-  Rossi Rita  -  14/10/2016

Danni punitivi in famiglia e art. 709 ter c.p.c. - Rita Rossi

Sappiamo bene ormai, dopo dieci anni dal loro ingresso nell'ordinamento giuridico, che vi sono oggi strumenti che possono essere maneggiati da avvocati e giudici per incidere in qualche modo sui rapporti tra genitori e figli, laddove uno dei due non rispetti le regole della bigenitorialità e dell'affidamento condiviso.
Si tratta delle misure previste dall'art. 709 ter c.p.c., disposizione introdotta dalla legge n. 54 del 2006.
Con questa disposizione per la prima volta in Italia è stato affrontato un nodo centrale nella gestione delle dinamiche separative.
Il legislatore ha ritenuto, infatti, che dovesse esistere la possibilità di reagire a determinati comportamenti del genitore che realizzino deviazioni dalle regole della bigenitorialità, con conseguente pregiudizio a danno dei figli o/e dell'altro genitore; che si dovesse reagire, ovviamente, non al fine di punire, ma di indurre a modificare quel comportamento.

Pensiamo, per esempio,
- al rifiuto del genitore cd. collocatario di consentire gli incontri del figlio con l'altro genitore,
- al condizionamento alienante esercitato sul figlio, tale da indurre nel bambino il rifiuto di papà o di mamma
- all'inadempimento degli obblighi alimentari
- al rifiuto di incontrare il figlio e tenerlo presso di sè nei tempi previsti e via dicendo.
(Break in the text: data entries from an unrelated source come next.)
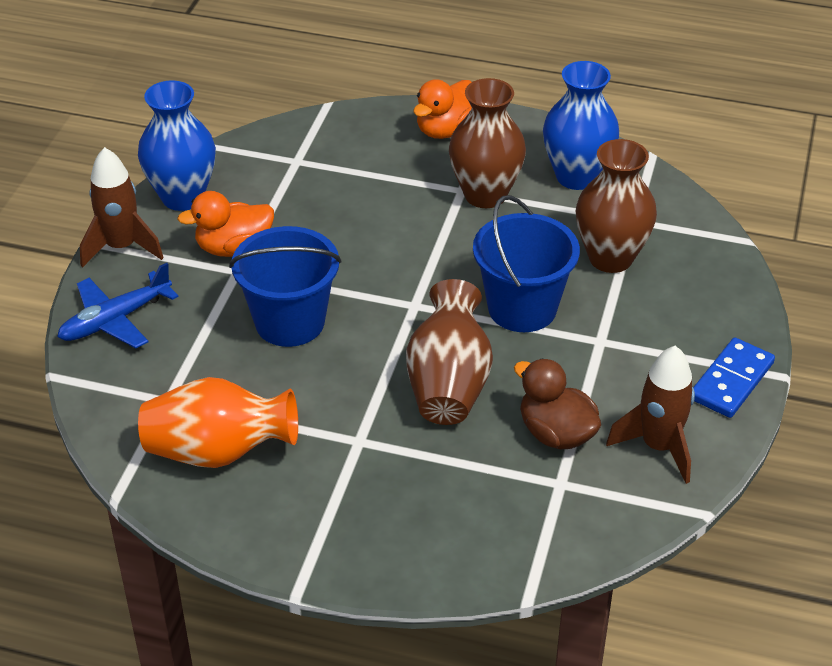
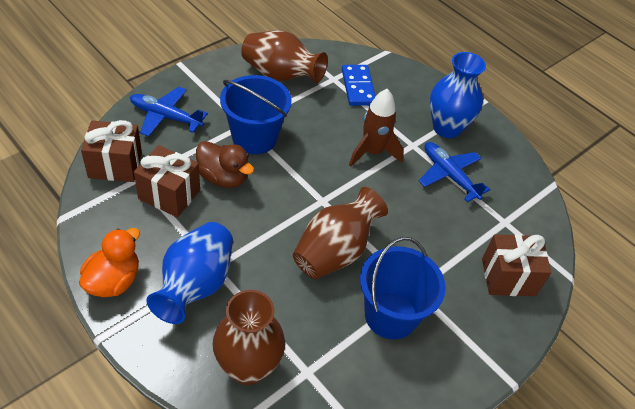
blue plane: 1 -> 2
brown gift: 0 -> 3
brown rocket: 2 -> 1
orange duck: 2 -> 1
orange vase: 1 -> 0

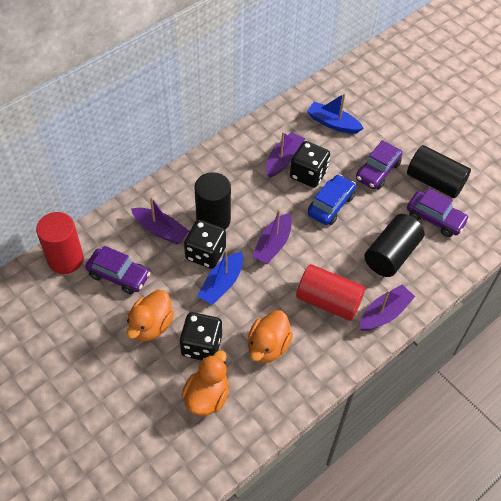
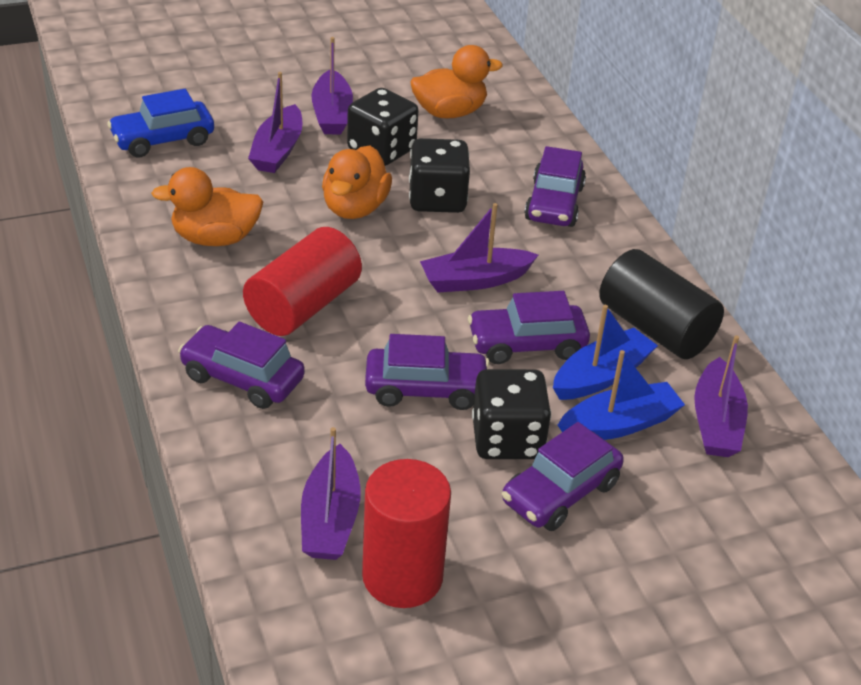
black cylinder: 3 -> 1
purple boat: 4 -> 5
purple car: 3 -> 5

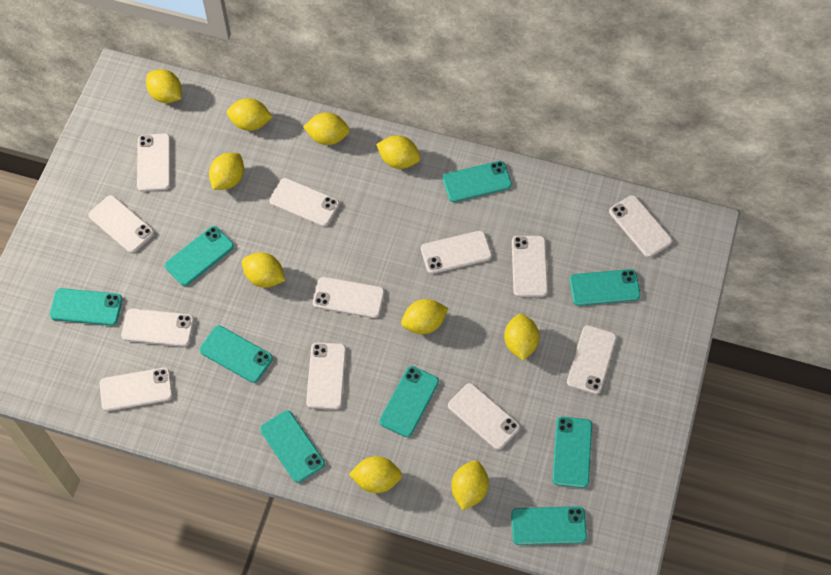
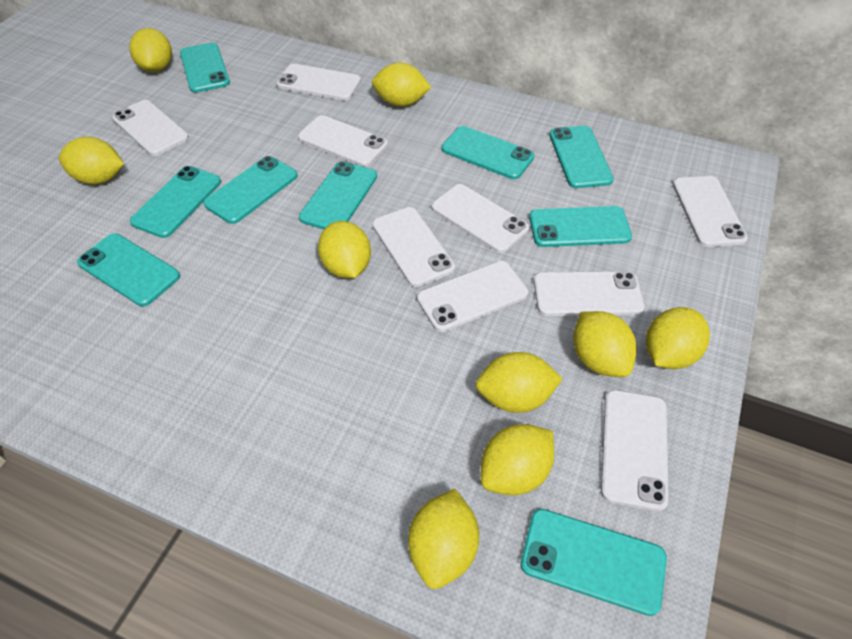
white phone: 12 -> 9
yellow lemon: 10 -> 9

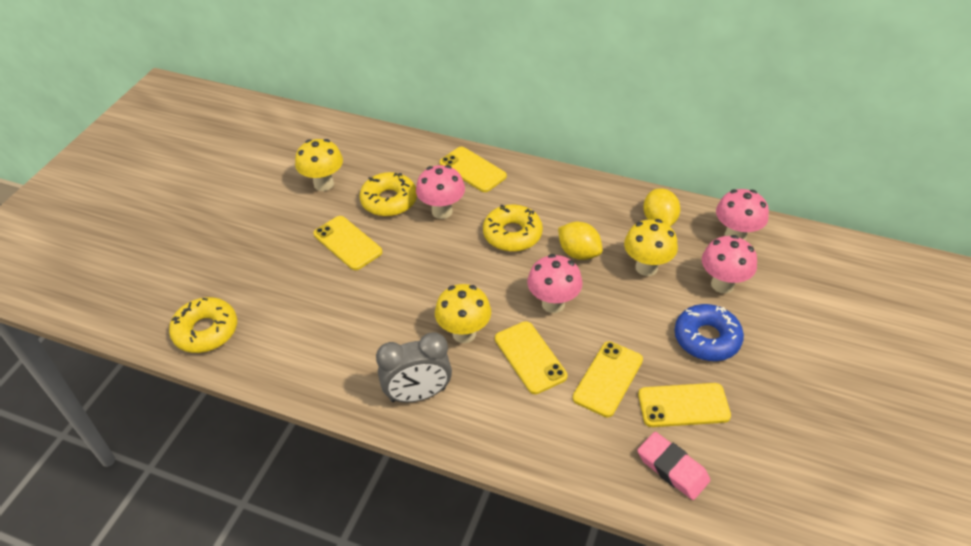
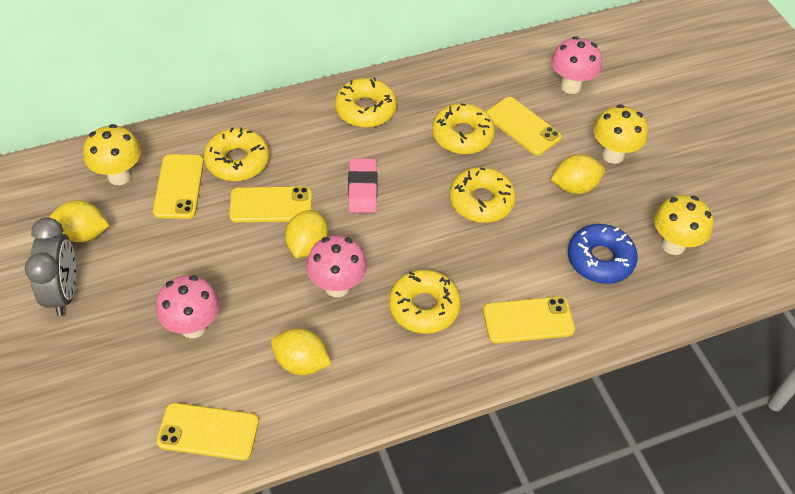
pink mushroom: 4 -> 3
yellow donut: 3 -> 5
yellow lemon: 2 -> 4

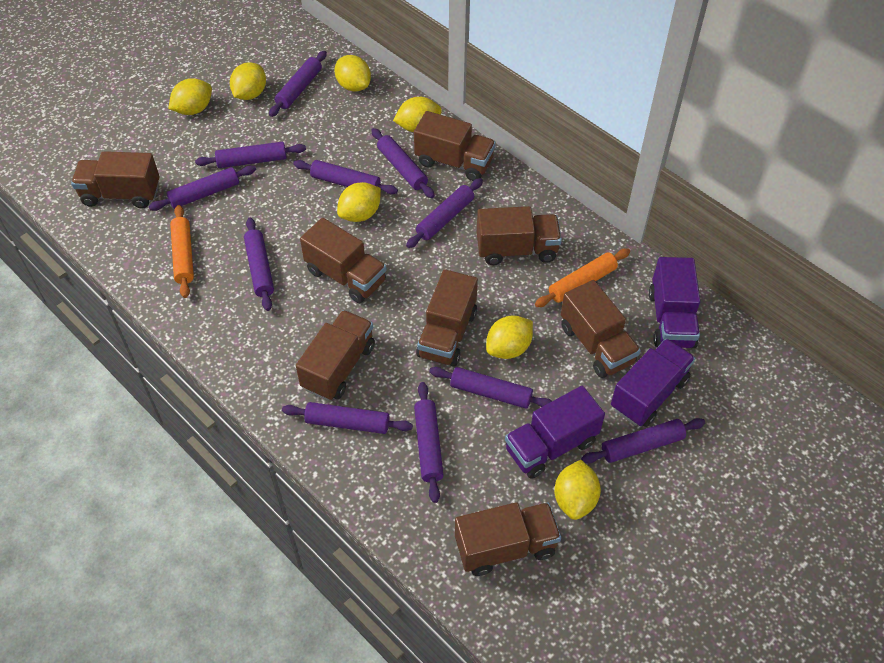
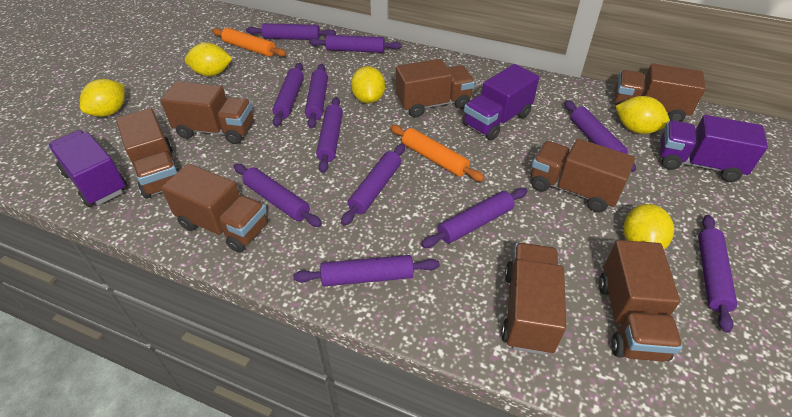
yellow lemon: 7 -> 5

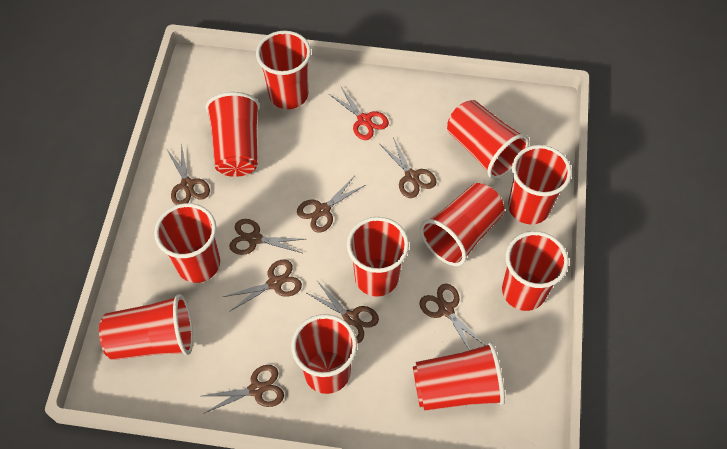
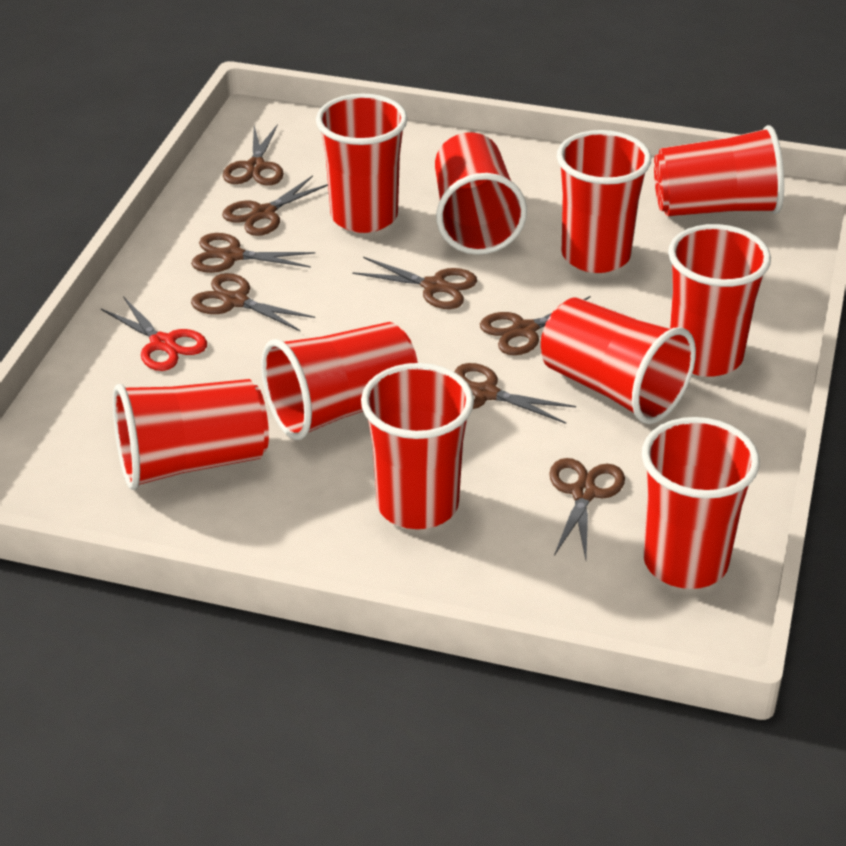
red cup: 11 -> 10

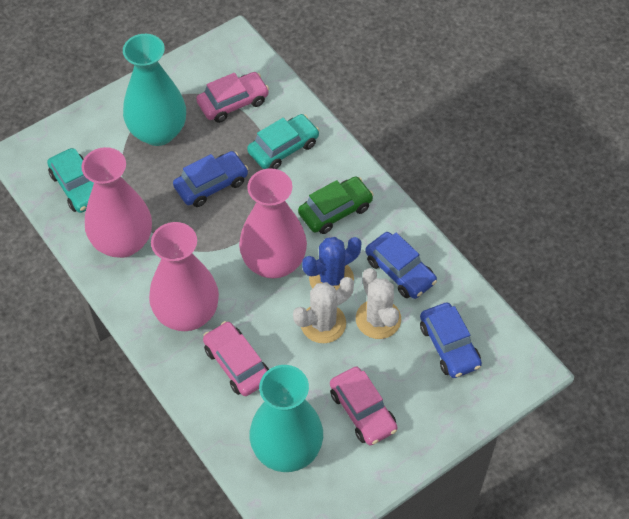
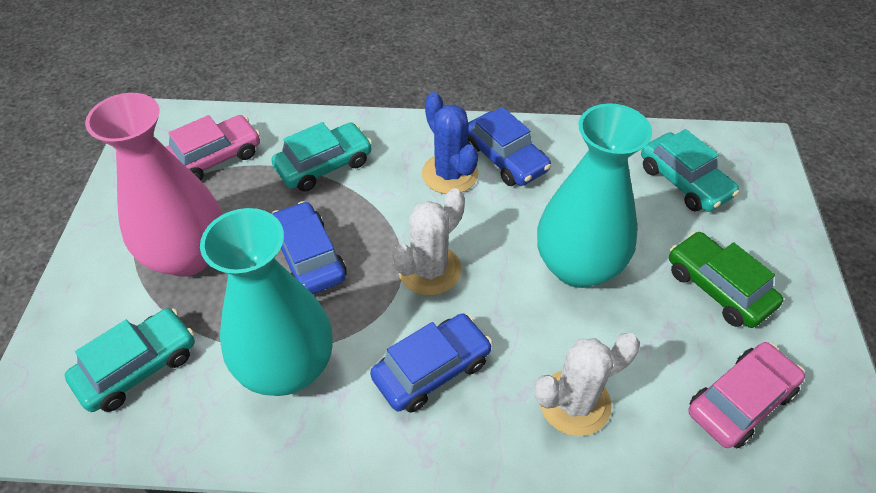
pink car: 3 -> 2
pink vase: 3 -> 1
turquoise car: 2 -> 3

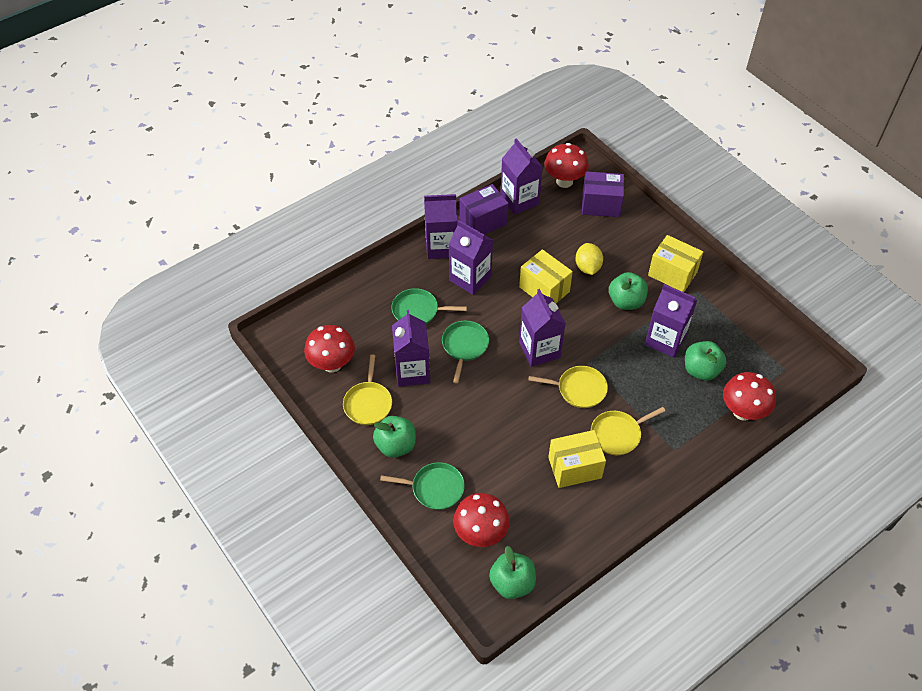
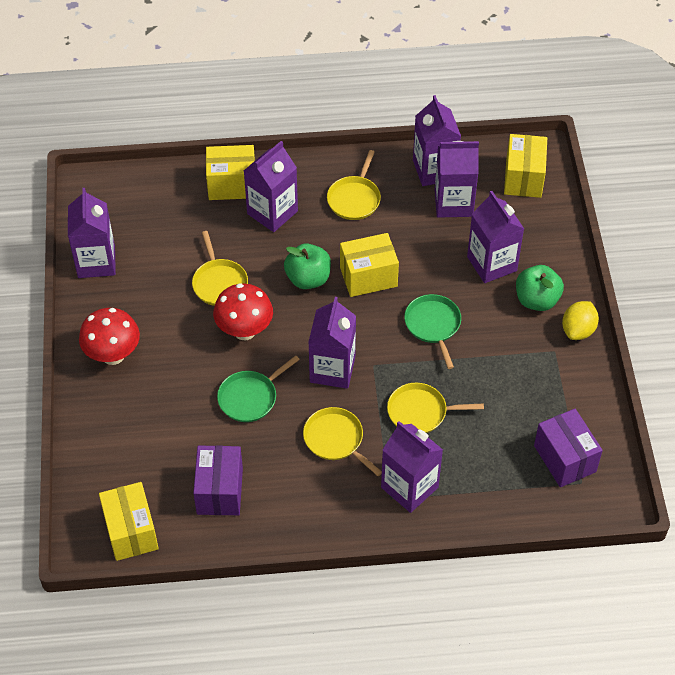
green apple: 4 -> 2
green pan: 3 -> 2
purple carton: 6 -> 7
red mushroom: 4 -> 2
yellow box: 3 -> 4
yellow pan: 3 -> 4

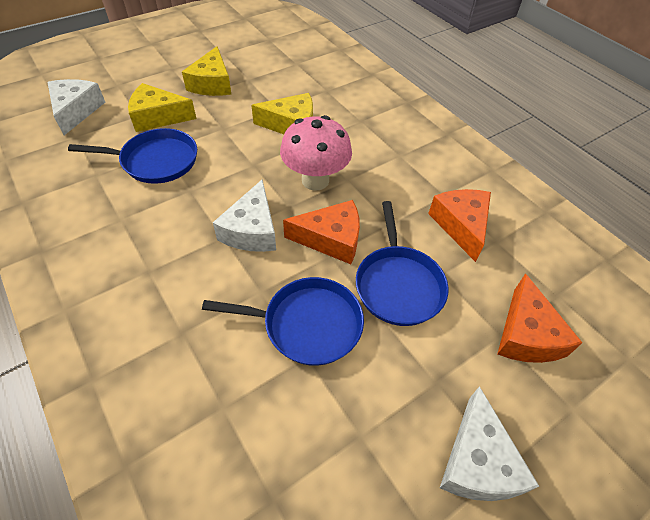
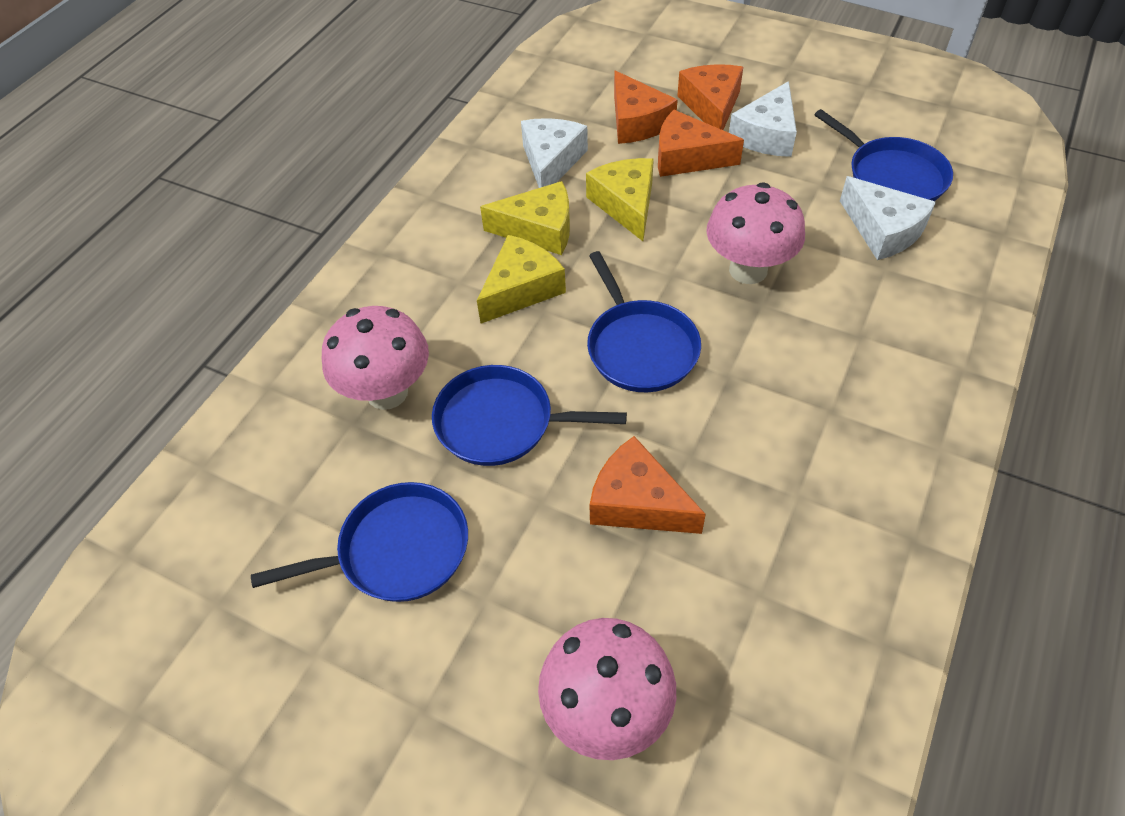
blue pan: 3 -> 4
orange cheese: 3 -> 4
pink mushroom: 1 -> 3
Come noto, l'art. 709 ter c.p.c. contempla tre misure:
ammonizione
sanzione pecuniaria
risarcimento.
Quella che viene in considerazione oggi in questa riflessione è l'ultima di queste, il risarcimento.

Bene, domandiamoci, allora: qual'è il nesso tra il risarcimento di cui all'art. 709 ter c.p.c. e i danni punitivi?

Apparentemente è difficile scorgere un collegamento.
Del resto, va considerato che anche negli ordinamenti (di common law) in cui i punitive o extraordinary damages sono nati, il terreno in cui essi sono germogliati non è stato propriamente quello della famiglia, ma piuttosto quello della responsabilità del produttore, dunque un terreno più marcatamente contrattuale o civilistico puro.
E dunque, viene da chiedersi se abbia senso oggi parlare di indennizzi punitivi in famiglia quando si consideri che in Italia:
-lo stesso sistema risarcitorio ordinario ha faticato a farsi strada sul terreno della famiglia e gli ostacoli non sono stati ancora superati completamente;
- la giurisprudenza italiana ha mostrato fino a pochi mesi fa una chiusura totale rispetto al riconoscimento in Italia dei danni punitivi in generale e dunque anche al di fuori del comparto famiglia;
- è ancora dominante, tra gli operatori giuridici, che le misure in certo senso afflittive possano generare danni ancor maggiori di quelli che dovrebbero evitare;
- considerato, poi, che la domanda ex art. 709 ter c.p.c. viene formulata nell'ambito dei giudizi di separazione o di divorzio, e considerato che in questi procedimenti gli aspetti da decidere sono vari, nva pure messa in conto la tendenza di una parte dei giudici a non prendere in considerazione la domanda di applicazione di una delle misure previste dall'art. 709 ter c.p.c.
Dunque, ci muoviamo su un terreno spinoso.
Del resto, basta notare che non sono poi tante le pronunce che dispongono misure ex art. 709 ter c.p.c. e ancor meno quelle che condannano al risarcimento.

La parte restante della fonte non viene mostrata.